Десять посещений моей возлюбленной - Аксенов Василий Павлович 5 стр.


Галя Бажовых на сцене. Сидит возле радиолы, пластинки ставит и меняет. Какую закажут. Не танцует. Не в настроении, значит. А жаль. Глаза у Гали серые, большие. И грустные. Хотя сама она всегда всем улыбается. "Хорошая девушка, – говорит про нее моя мама. – Там и по родове смотри, дурных-то не было". А папка: "Шибко уж смирная, тиха́я". Бойкие нравятся ему, как говорит он, боевые. А мне – чтоб умная была. Ну, и красивая, конечно. Галя – такая – соответствует. Но мы знакомы с ней чуть не с рождения, с яслей, и отношусь я, как к сестре, к ней. Кафку зимой еще ей дал. Пока молчит. До осени вернет. И не понравится, но дочитает. Любит Есенина, Тургенева и Гончарова. Надо ей предложить Рамона дель Валье-Инклана. Так, чтобы Рыжий не узнал. А то потом не даст покою. И мне, и Гале. Я-то знаю.

Раскрыл и прочитал недавно в книжице, без корочек, которую мама прячет в комоде под бельем: Но потаеный сердца человек, в неистлении кроткаго и молчаливаго духа… – это о Гале. Так мне представилось. Хоть и не очень-то понятно. Дух должен гордым быть у человека. Ну, в смысле – воля.

Окна шторами закрыты – от солнца. Солнце закатится когда, тогда – от белой ночи. Кто же при свете-то танцует? Малолетки.

Ну, если твист и шейк еще, так ладно.

Дусю и Таню сразу отыскали. Забились они в самый угол – робкие – стесняются, из маленькой деревни. Ялань для них – почти как город. Не удивительно.

Остановились они у Дусиной родственницы – Таисьи Егоровны Енговатых. Енговатихи. Фильм посмотреть, "Кавказскую пленницу". Есть у них там, в Черкассах, клуб, избенка небольшая, но кино им только по знаменательным датам привозят из Яла-ни – как подарок. Киномеханик Витя Сотников. Бывший одноклассник брата моего – Коляна. Ездит туда на мотоцикле Витя. Ставит там днем, чтобы в Ялань не опоздать к началу первого вечернего сеанса. Нашел в Черкассах и невесту. Женился вскоре. Видел ее я. Так себе. Скоро родит ему кого-то – с пузом.

Приехали они, Дуся и Таня, на одни сутки. Завтра уедут. Было б на чем, сегодня бы домой вернулись – так нам сказали. Мы им верим. Про мотоцикл свой я и не вспомнил. И как-то Рыжий промолчал.
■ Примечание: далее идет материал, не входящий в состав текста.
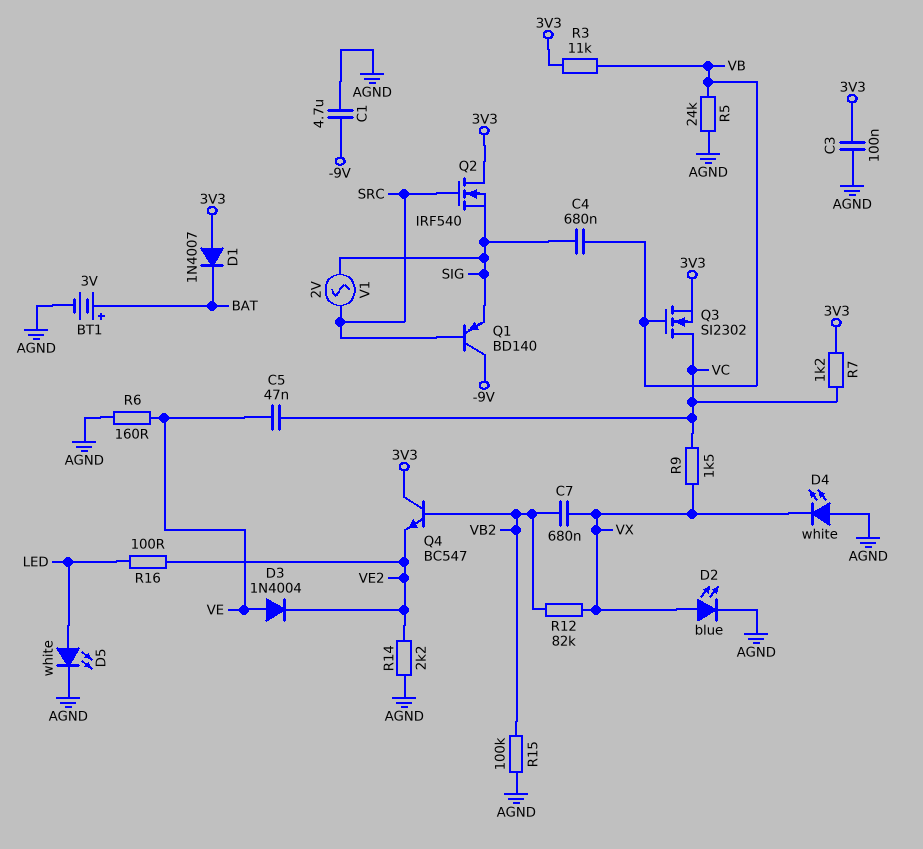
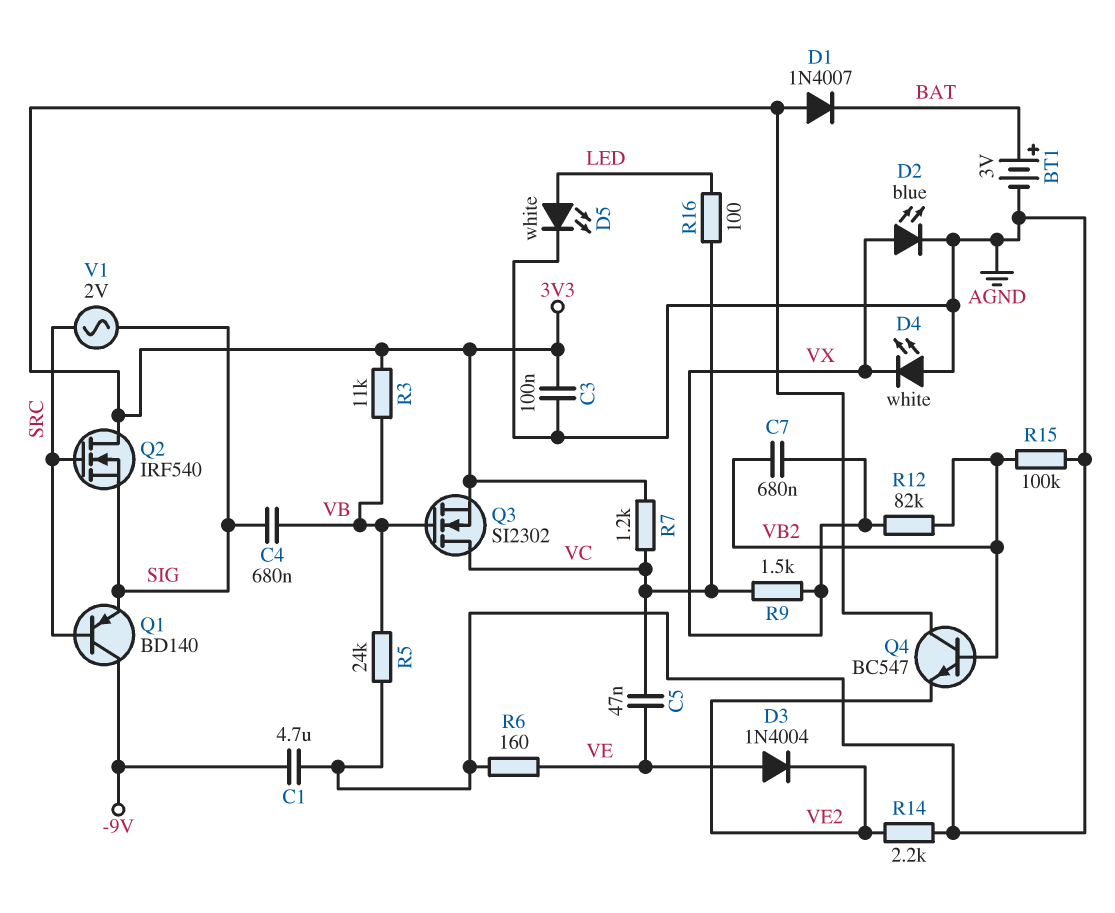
R16: 100 (LED, VE2) -> 100 (LED, VC)

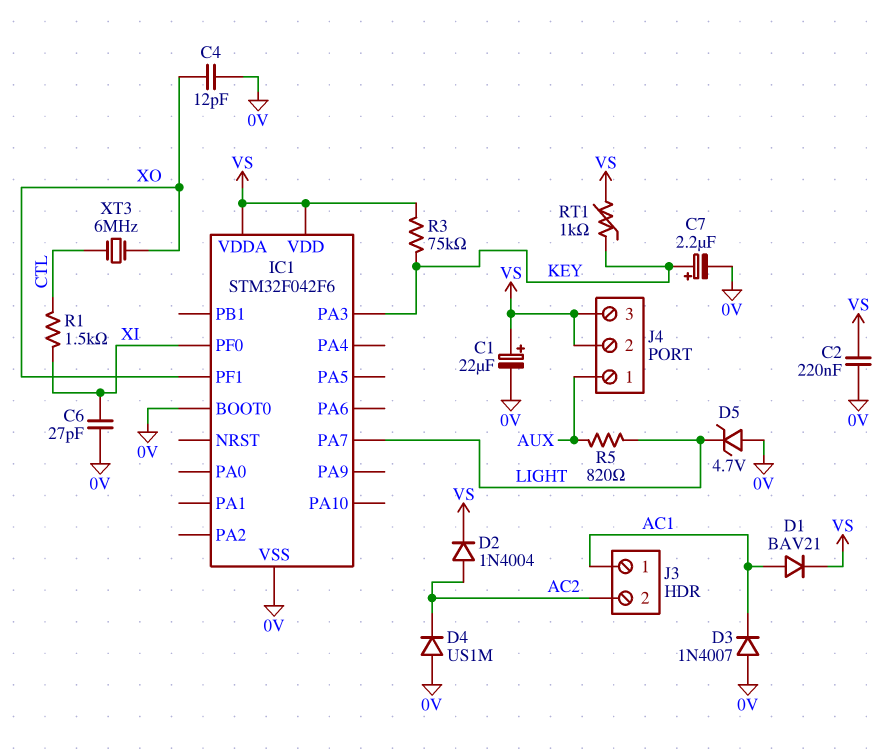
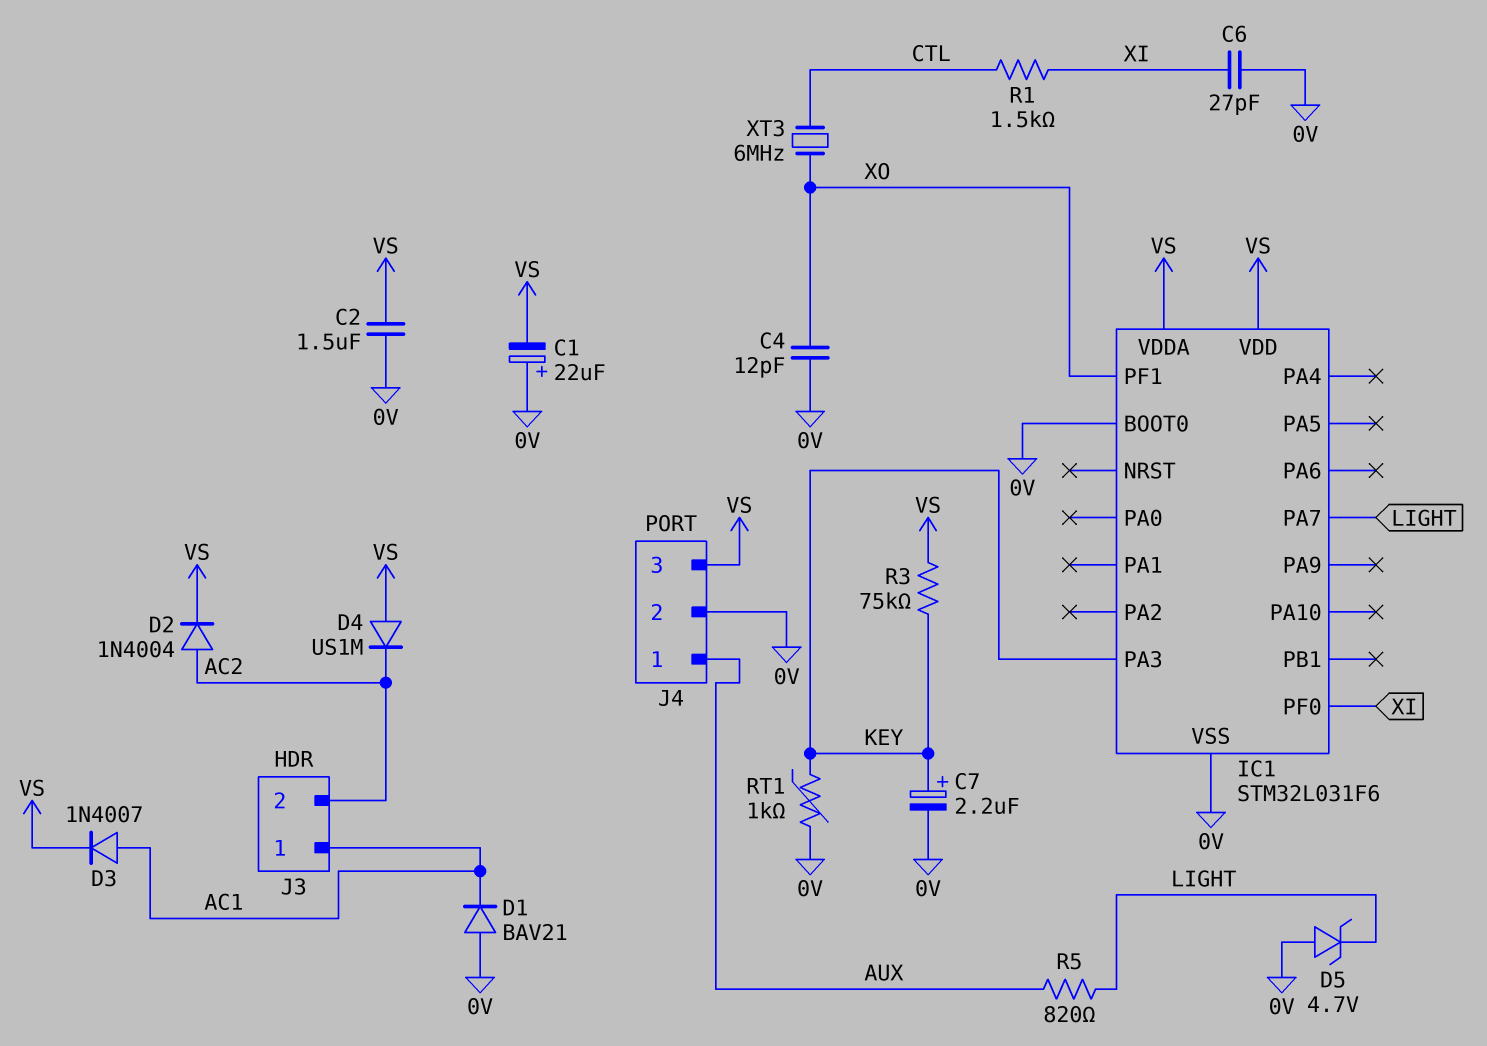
C1: 22uF (plus VS, minus 0V) -> 22uF (plus 0V, minus VS)
C2: 220nF (0V, VS) -> 1.5uF (0V, VS)
D1: diode BAV21 (A AC1, K VS) -> diode BAV21 (A 0V, K AC1)
D3: diode 1N4007 (A 0V, K AC1) -> diode 1N4007 (A AC1, K VS)
D4: diode US1M (A 0V, K AC2) -> diode US1M (A VS, K AC2)
IC1: STM32F042F6 -> STM32L031F6
J4 pin 2: VS -> 0V
RT1: 1k (KEY, VS) -> 1k (0V, KEY)

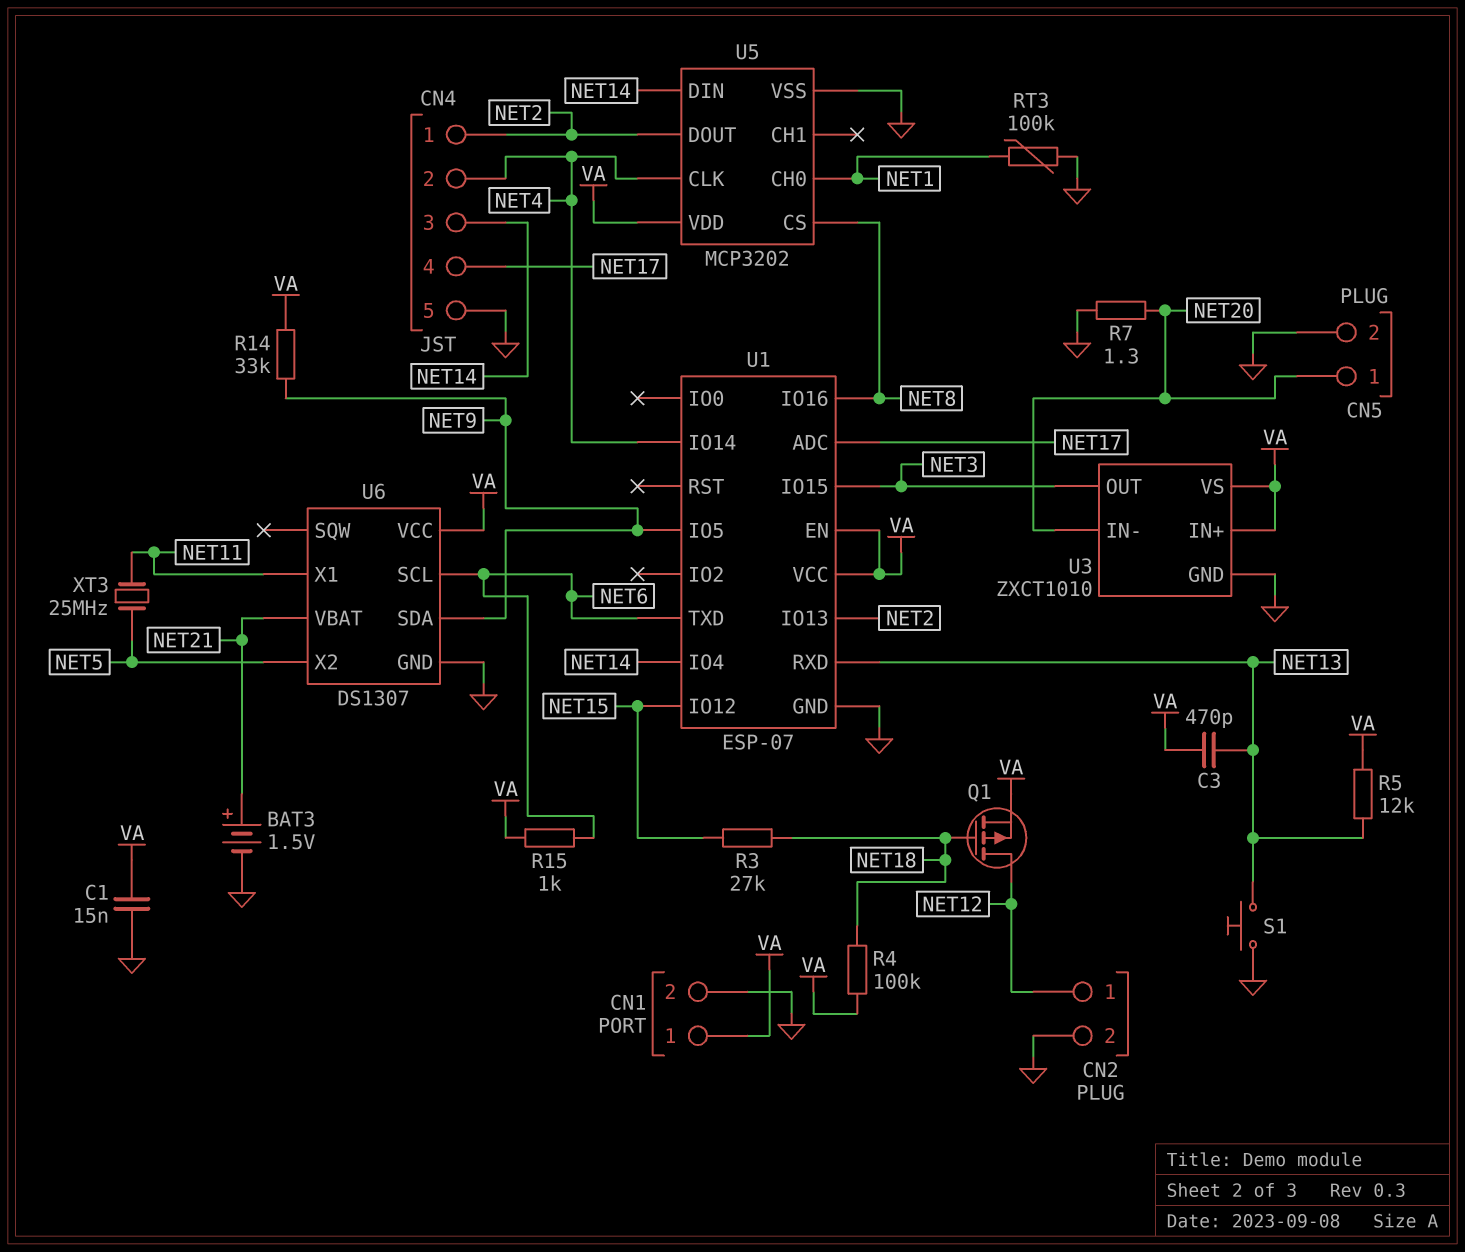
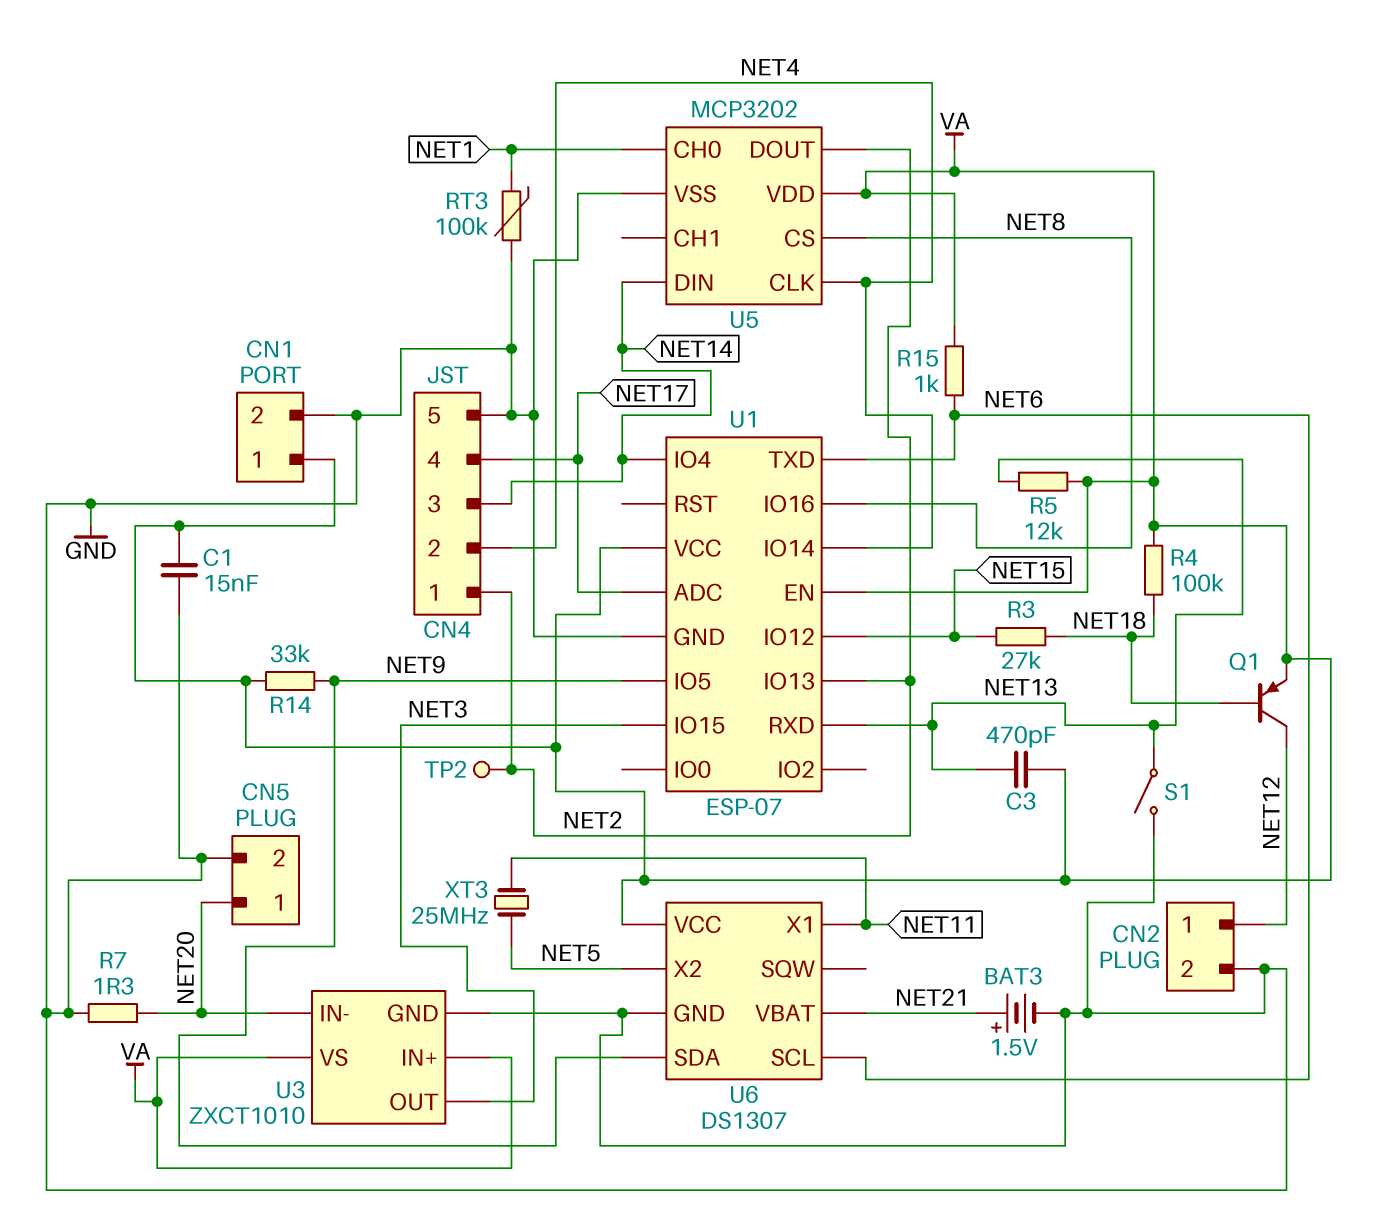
Q1: PMOS (G NET18, D NET12, S VA) -> PNP (B NET18, C NET12, E VA)
S1: button (GND, NET13) -> switch (GND, NET13)
TP2: none -> test point (NET2)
Знакомых, кроме Таисьи Егоровны, нет никого у них в Ялани. А мы им вроде как обязаны – и нам их надо развлекать. И любопытно в то же время, кто же нам дружбу предлагал. Теперь вот видим. И им, девчонкам, интересно: кого же выбрали они для переписки. Дуся меня узнать не может по портрету. Лучше на фотографии, сказала, выгляжу, чем в жизни. Это в отместку. Я доволен.

Современное они не танцуют: мол, чё попало. Дождавшись танго, мы их пригласили.

Но сразу как-то перепуталось – само как будто по себе:

Я стал танцевать с Таней, а Рыжий – с Дусей. И до конца так. Ни разу дамами не поменялись.

Забыл я вдруг про Нину из "Кавказской пленницы". Забыл про все. Даже про то, что надо выспаться перед поездкой на рыбалку.

Платье на Тане ситцевое. Голубое. С короткими рукавами. С открытым воротом. Сидит красиво. Папка сказал бы: будто влитая. Руки у Тани загорелые. Волосы русые. Пряди в них светлые – как золотые. Фигура стройная. Держу за талию – тугая та и тонкая.

"Как прут, – думаю, – она, гибкая".

И танцевать с ней так легко – как с невесомой.

Вот тут уж, точно, трудно стало мне дышать – впервые. Понятно стало, что это такое. Сердце в груди как будто увеличилось – стесняет. Но как-то странно – не болит. Хотя и кажется, что может вдруг остановиться, – но вот и это даже не пугает.

Заглохла радиола. Свет на сцене погас. Станция работать перестала. Ни для кого не секрет: пьяный Винокур ее заглушил, обидевшись на тетку Марью, жену свою, – опохмелиться та ему не разрешила. Часто случается. Бить Винокура за его вредность пробовали мужики – без результата. Такой у нас вот дизелист. Нести ему туда, на станцию, бутылку беленькой или ну, на худой конец, уж красенькой на этот раз никто не согласился.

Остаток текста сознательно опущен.